BAD LUCK BANGING OR LOONY PORN
de Radu Jude

C'est le film qui m'a fait revenir à Besac au cinéma (je n'y étais pas venu depuis début novembre!).
J'ai déjà dit, et répété, et clamé, et ressassé mon amour pour le cinéma roumain (et ses réalisateurs, majoritairement en -u : Puiu, Mungiu, Porumboiu, celui-ci, Jude,  faisant un peu office d'exception qui confirme la règle).

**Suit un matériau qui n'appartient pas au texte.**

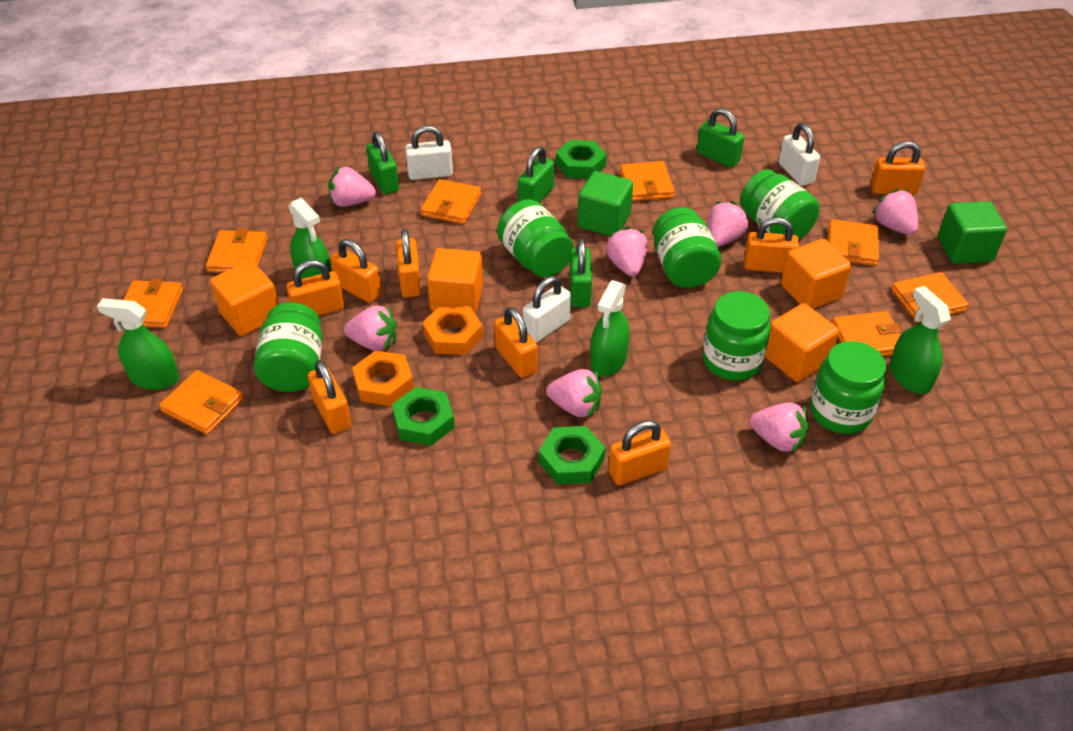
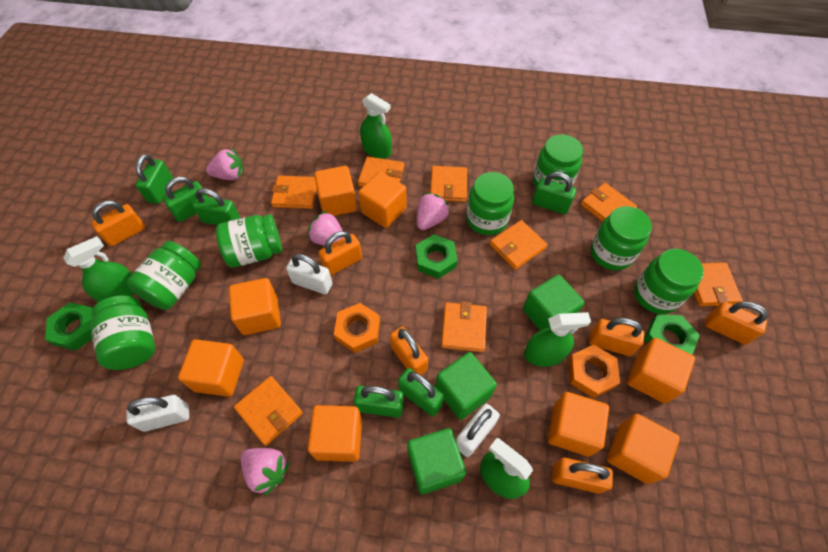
green cube: 2 -> 3
green jar: 6 -> 7
green padlock: 4 -> 6
orange cube: 4 -> 8
orange padlock: 8 -> 6
pink strawberry: 7 -> 4

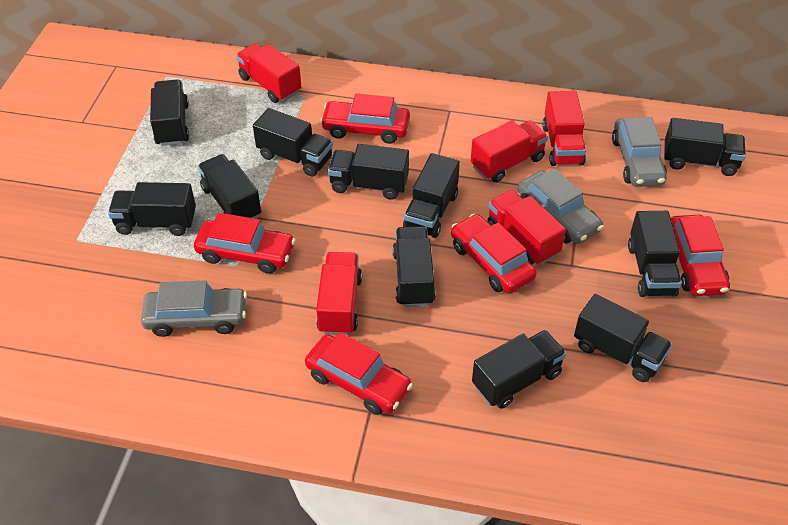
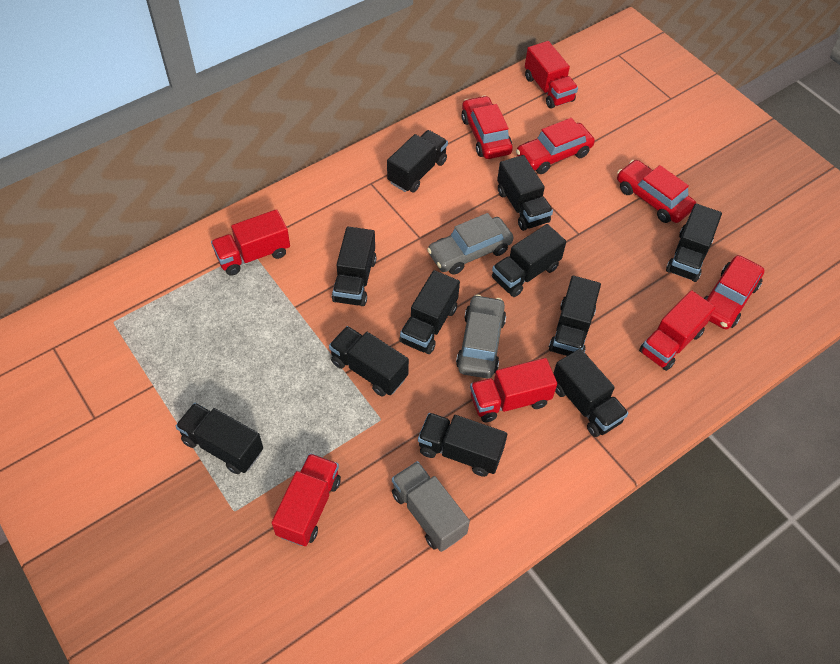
grey car: 3 -> 2
grey truck: 0 -> 1
red car: 5 -> 4

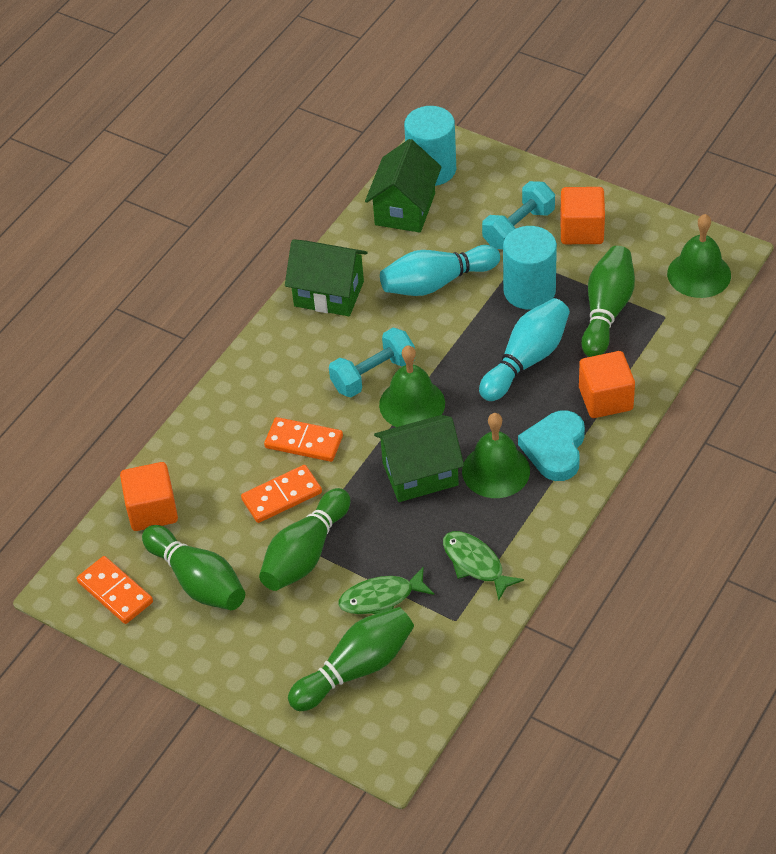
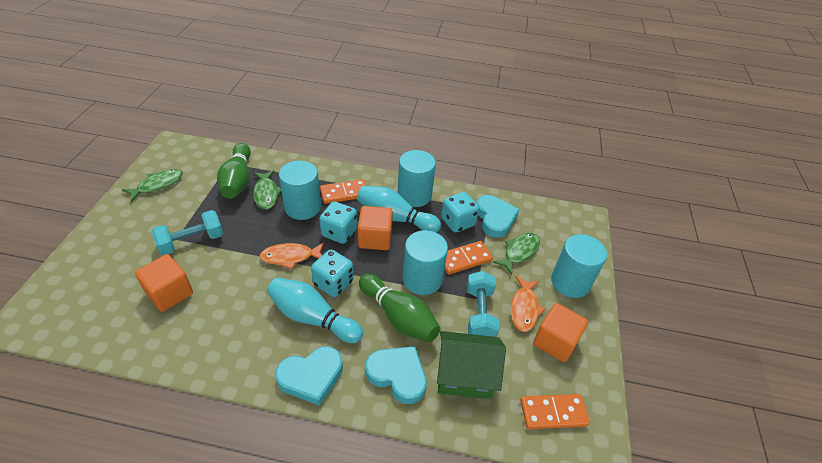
green bell: 3 -> 0
green bowling pin: 4 -> 2
green fish: 2 -> 3
green house: 3 -> 1
orange fish: 0 -> 2
turquoise cylinder: 2 -> 4
turquoise dice: 0 -> 3
turquoise heart: 1 -> 3

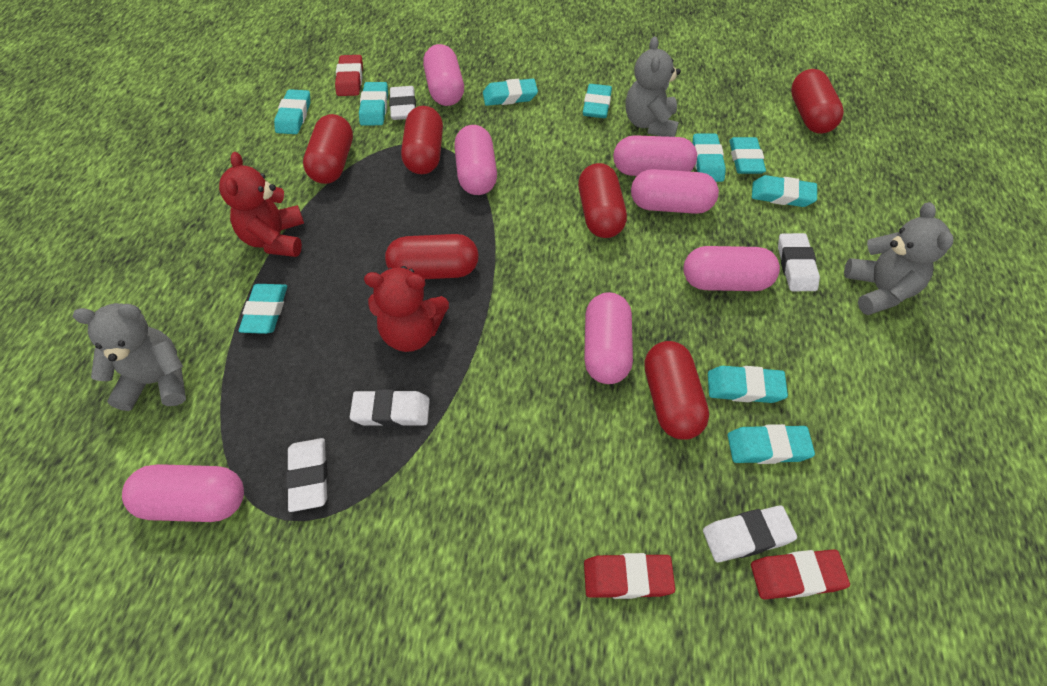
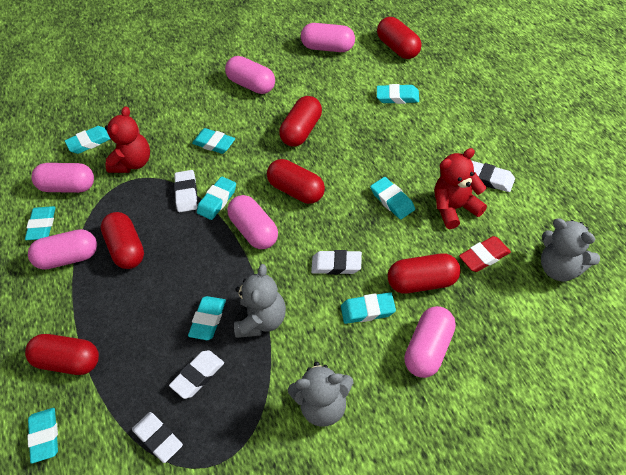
pink capsule: 7 -> 6
red eraser: 3 -> 1
turquoise eraser: 10 -> 9

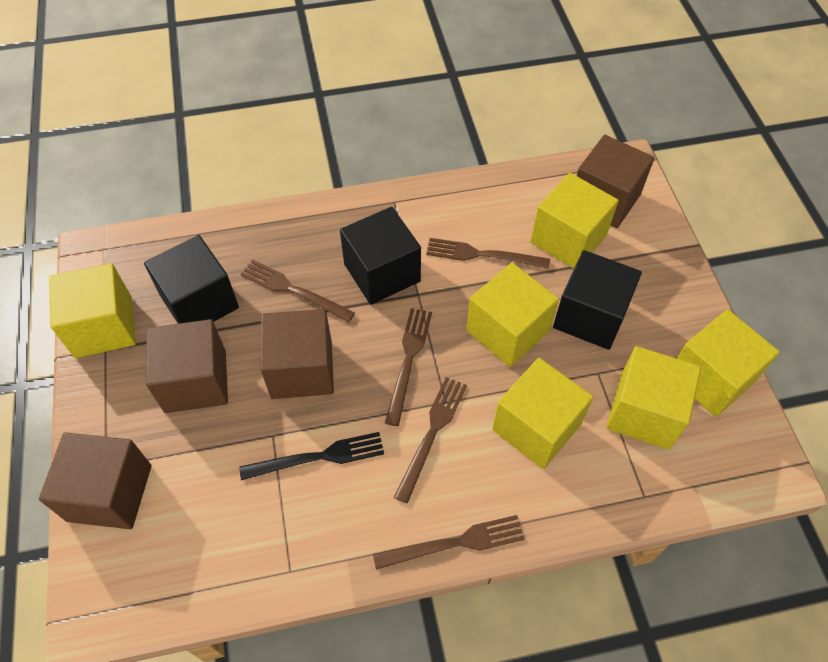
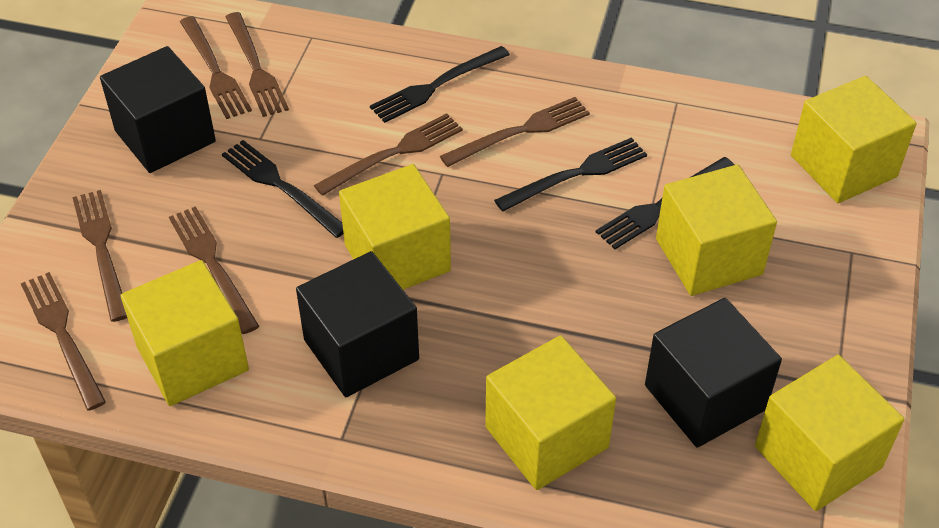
black fork: 1 -> 4
brown cube: 4 -> 0
brown fork: 5 -> 7

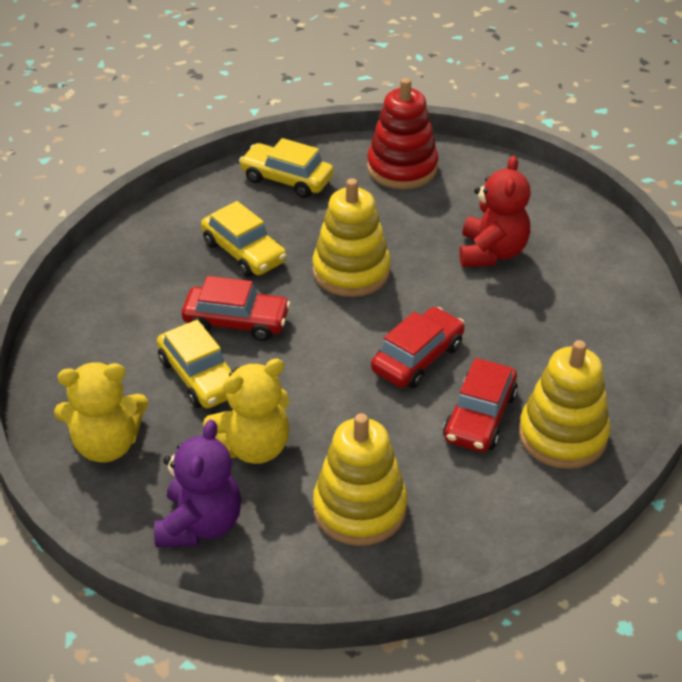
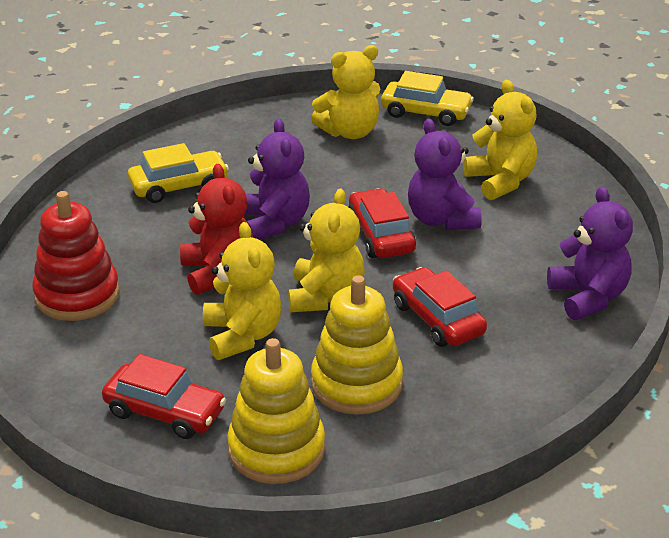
purple teddy bear: 1 -> 3
yellow car: 3 -> 2
yellow stacking toy: 3 -> 2
yellow teddy bear: 2 -> 4

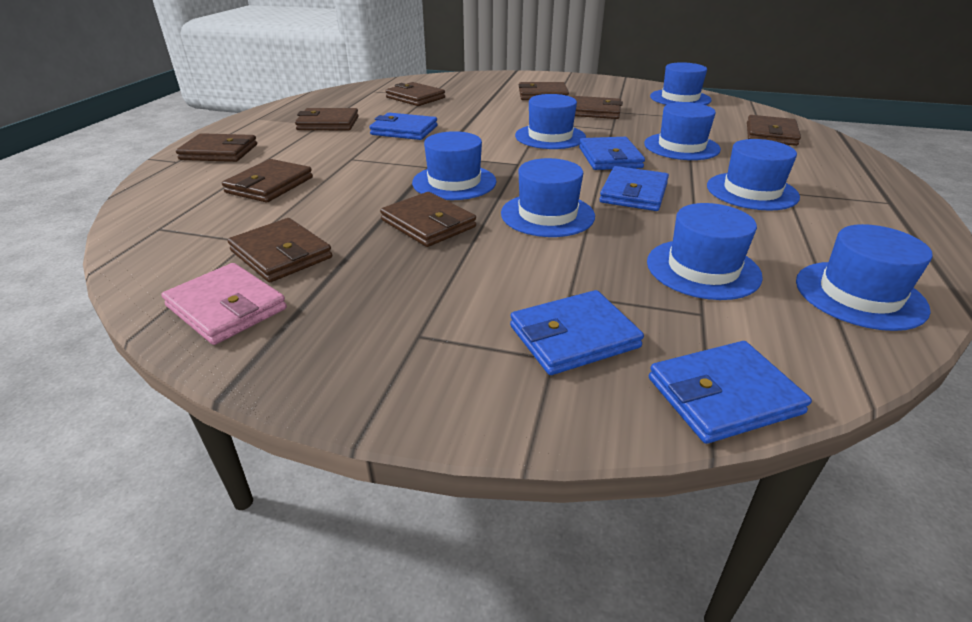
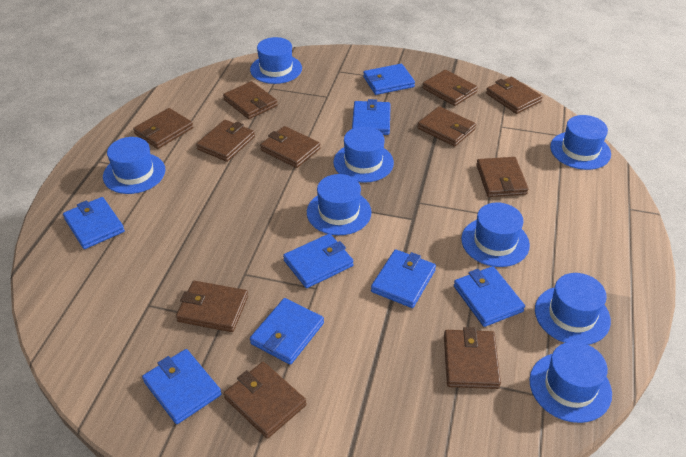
blue wallet: 5 -> 8
brown wallet: 9 -> 11
pink wallet: 1 -> 0

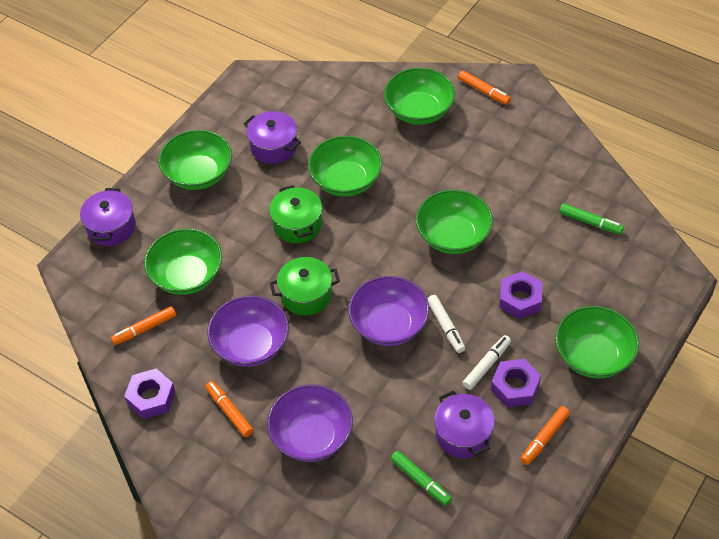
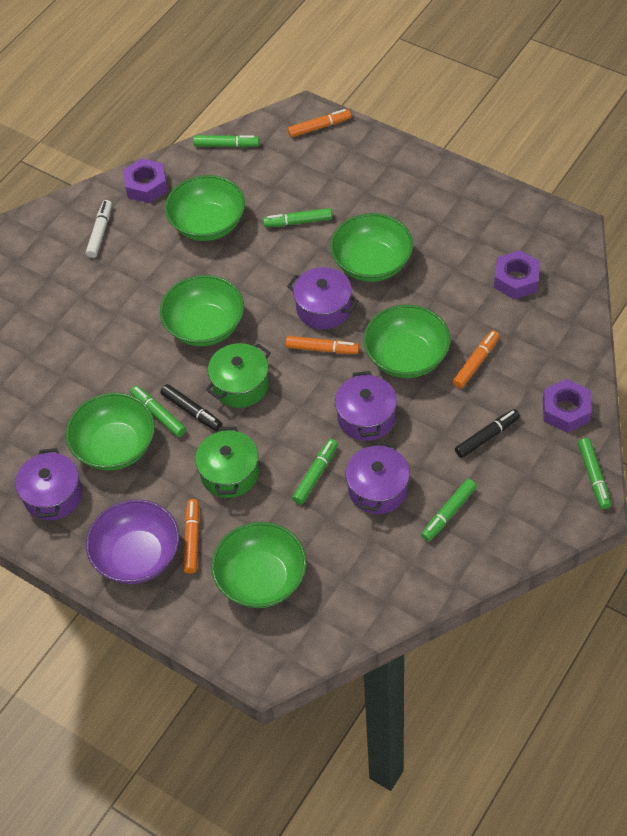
black marker: 0 -> 2
green marker: 2 -> 6
purple bowl: 3 -> 1
purple pot: 3 -> 4
white marker: 2 -> 1

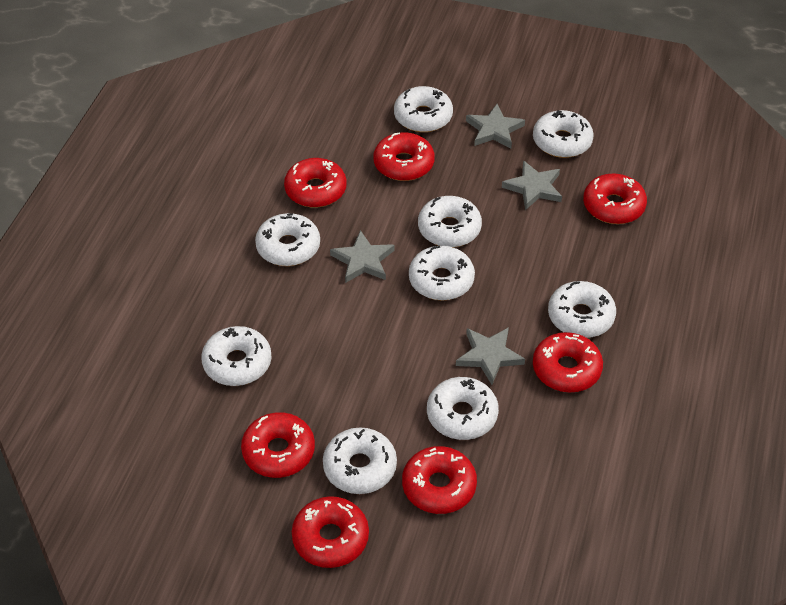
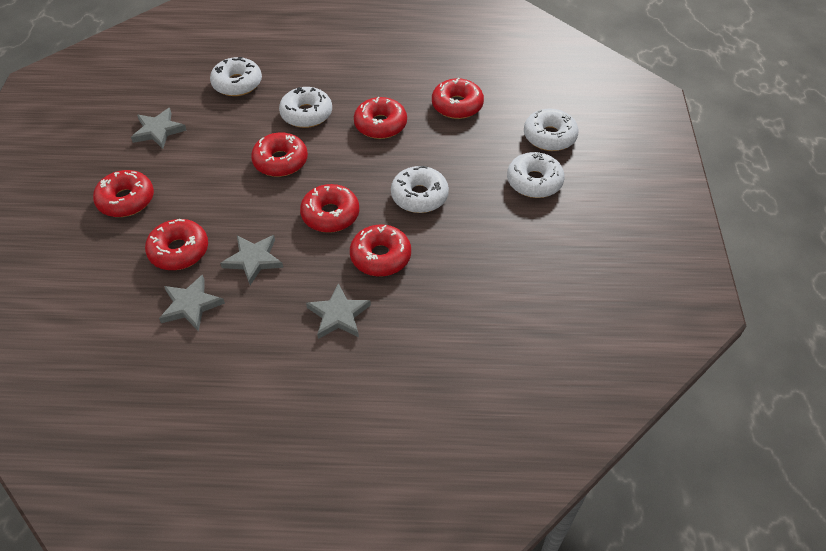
white donut: 9 -> 5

Radu Jude (dont l'avant-dernier film, UPPERCASE PRINT,  est présenté en ce moment par arte dans le cadre de son arte kino festival) est peut-être moins connu,(justement!) mais il a réalisé des films foutrement forts (et je charge l'adverbe à dessein) : "PEU IMPORTE QUE L'HISTOIRE NOUS CONSIDERE COMME DES BARBARES" (2018), AFERIM! (2015), PAPA VIENT DIMANCHE (2012), LA FILLE LA PLUS HEUREUSE DU MONDE (2009), tous caractérisés par une certaine folie, virant d'ailleurs, le plus souvent, à la folie furieuse. FFF, même (folie furieusement féroce, mais on pourrait y adjoindre le J de joyeusement aussi...).
Le film se décompose en trois parties, après une introduction (!) plutôt hot (-la fameuse sextape qui va pourrir la vie de la prof qui l'a tournée-  vue "de l'intérieur", QV incluse) qui "justifie" l'interdiction aux moins de 16 ans dont a écopé le film (en Roumanie, c'est aux moins de 18!), et avant un épilogue décliné en trois propositions...
Trois partie très différentes : une marche dans Bucuresti fraîchement déconfiné(e), puis un abécédaire "image & son" (une grosse parenthèse, ou une façon de faire le point sur le sujet), et, enfin, la confrontation finale de la fameuse prof (celle vue dans la sextape) et les parents d'élèves, fort remontés.
Trois partie séparées (et introduites) par un écran rose bonbon (ou rose porcelet, au choix) avec les titres à rallonge (et la surprise d'entendre une chanson en français, je vous laisse la surprise de laquelle, car c'est bien la plus belle, la plus sensationnelle...).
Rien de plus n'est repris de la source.